• Problem requirements
Leave every image behind and restate the data word for word.

----- Records for the task -----

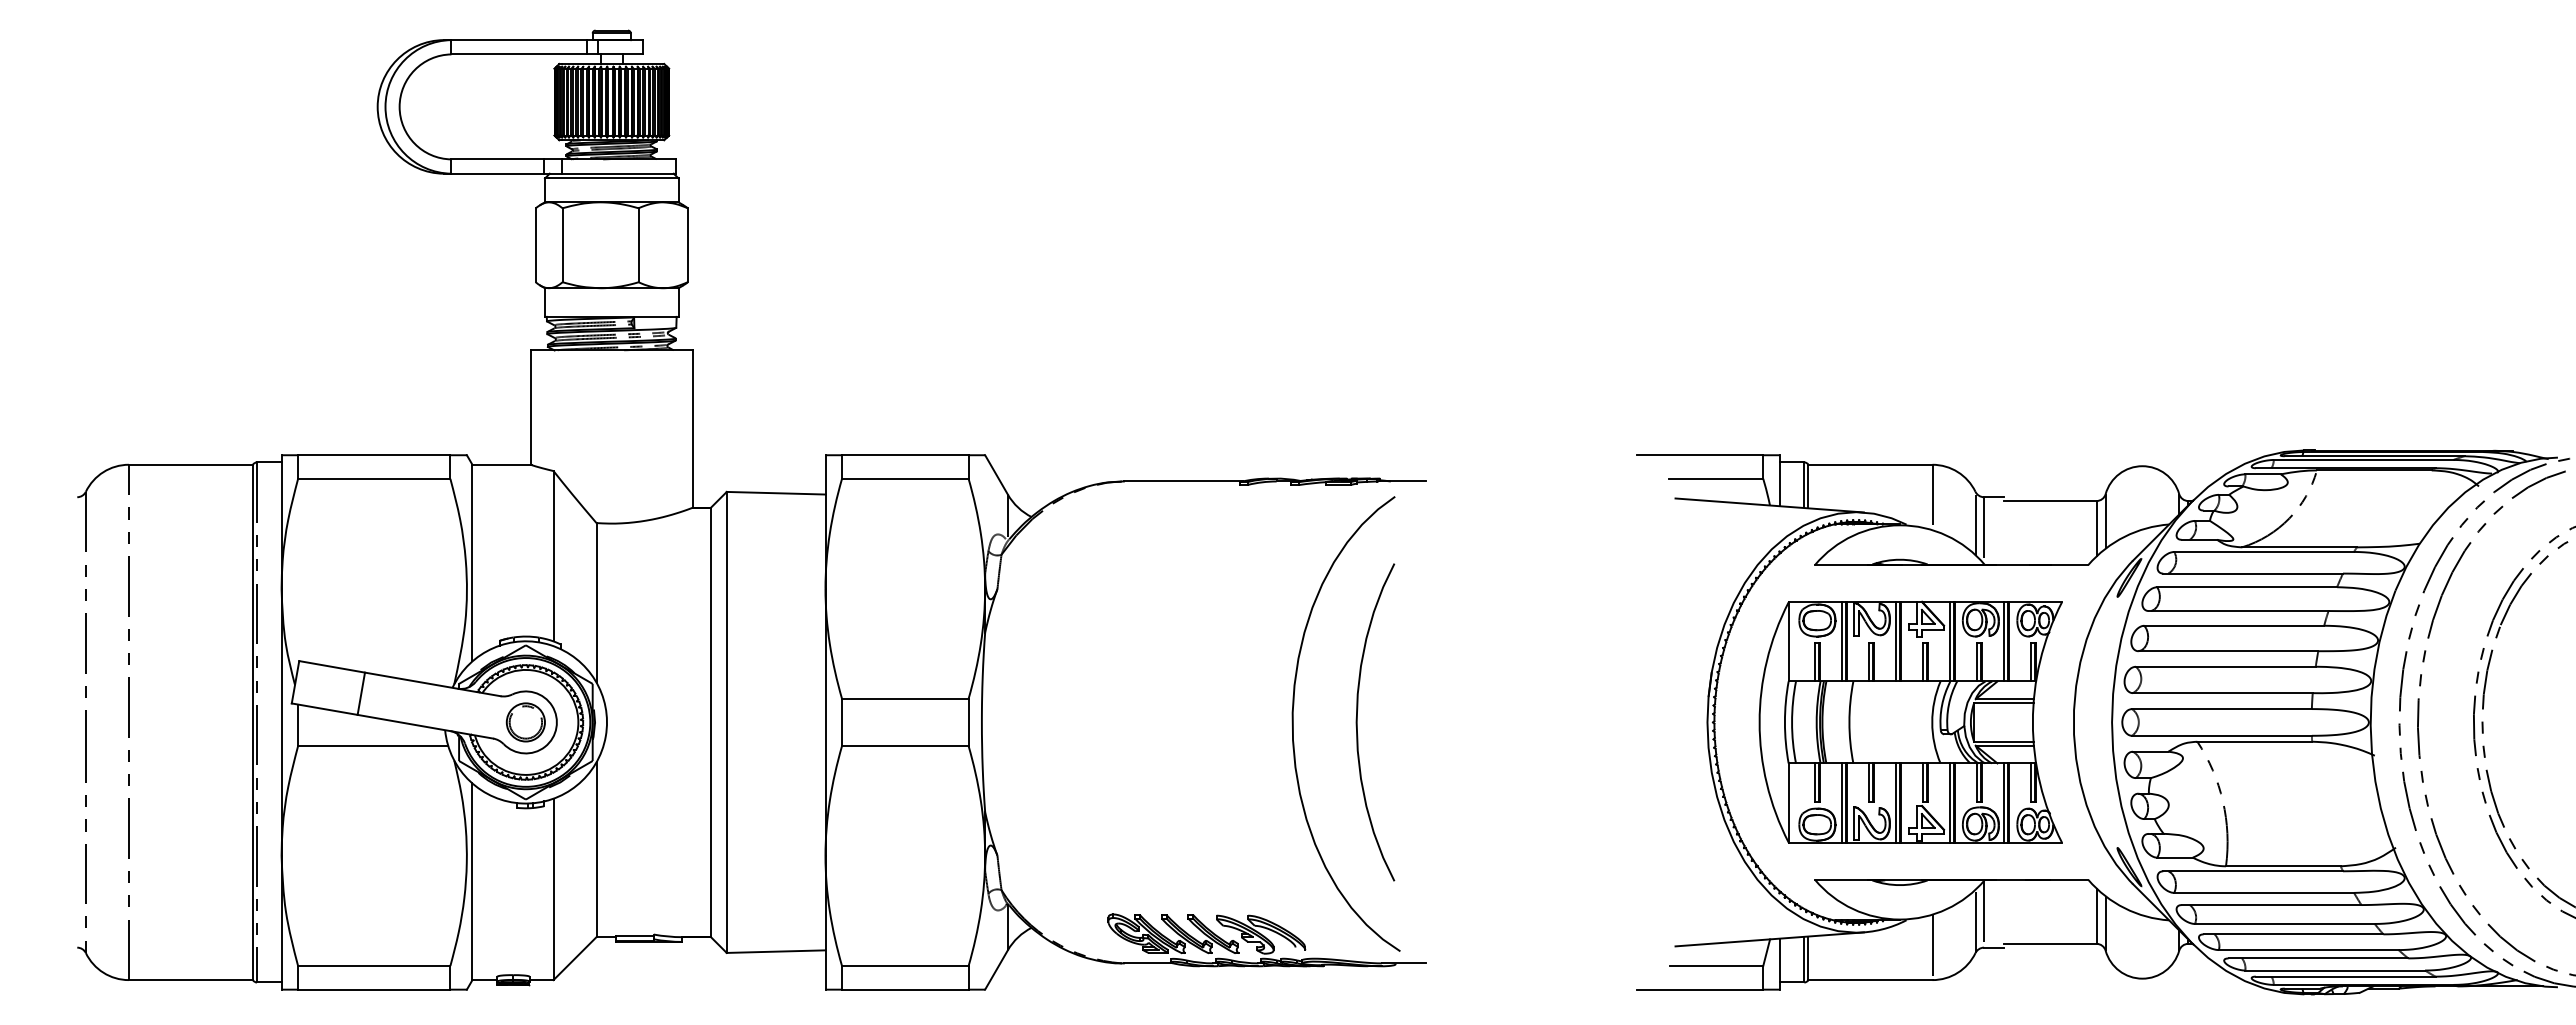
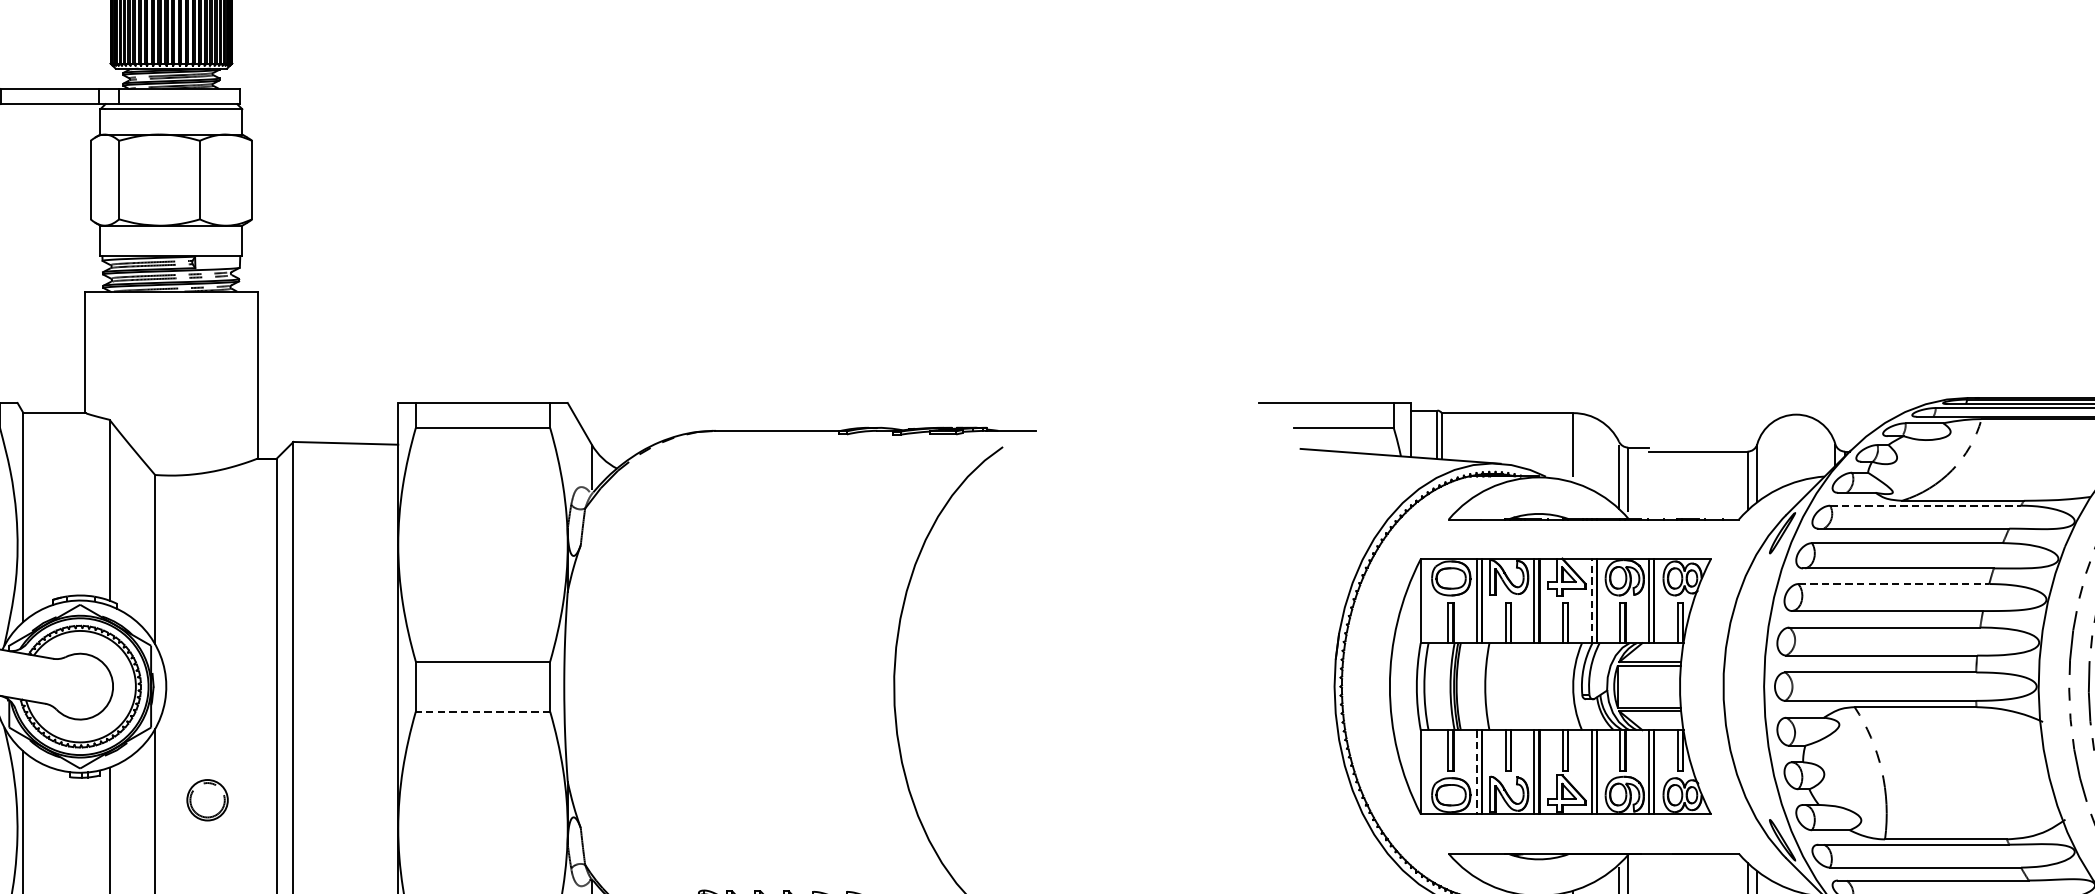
line: (2264, 551) -> (1925, 505), solid -> dashed
line: (2234, 625) -> (1894, 583), solid -> dashed
line: (1949, 641) -> (1591, 600), solid -> dashed
part: (525, 722) -> (207, 800), moved
curve: (1357, 722) -> (963, 686), removed
line: (904, 746) -> (482, 712), solid -> dashed
line: (1841, 802) -> (1476, 771), solid -> dashed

-----

• Answer
line: (2264, 551) -> (1925, 505), solid -> dashed
line: (2234, 625) -> (1894, 583), solid -> dashed
line: (1949, 641) -> (1591, 600), solid -> dashed
part: (525, 722) -> (207, 800), moved
curve: (1357, 722) -> (963, 686), removed
line: (904, 746) -> (482, 712), solid -> dashed
line: (1841, 802) -> (1476, 771), solid -> dashed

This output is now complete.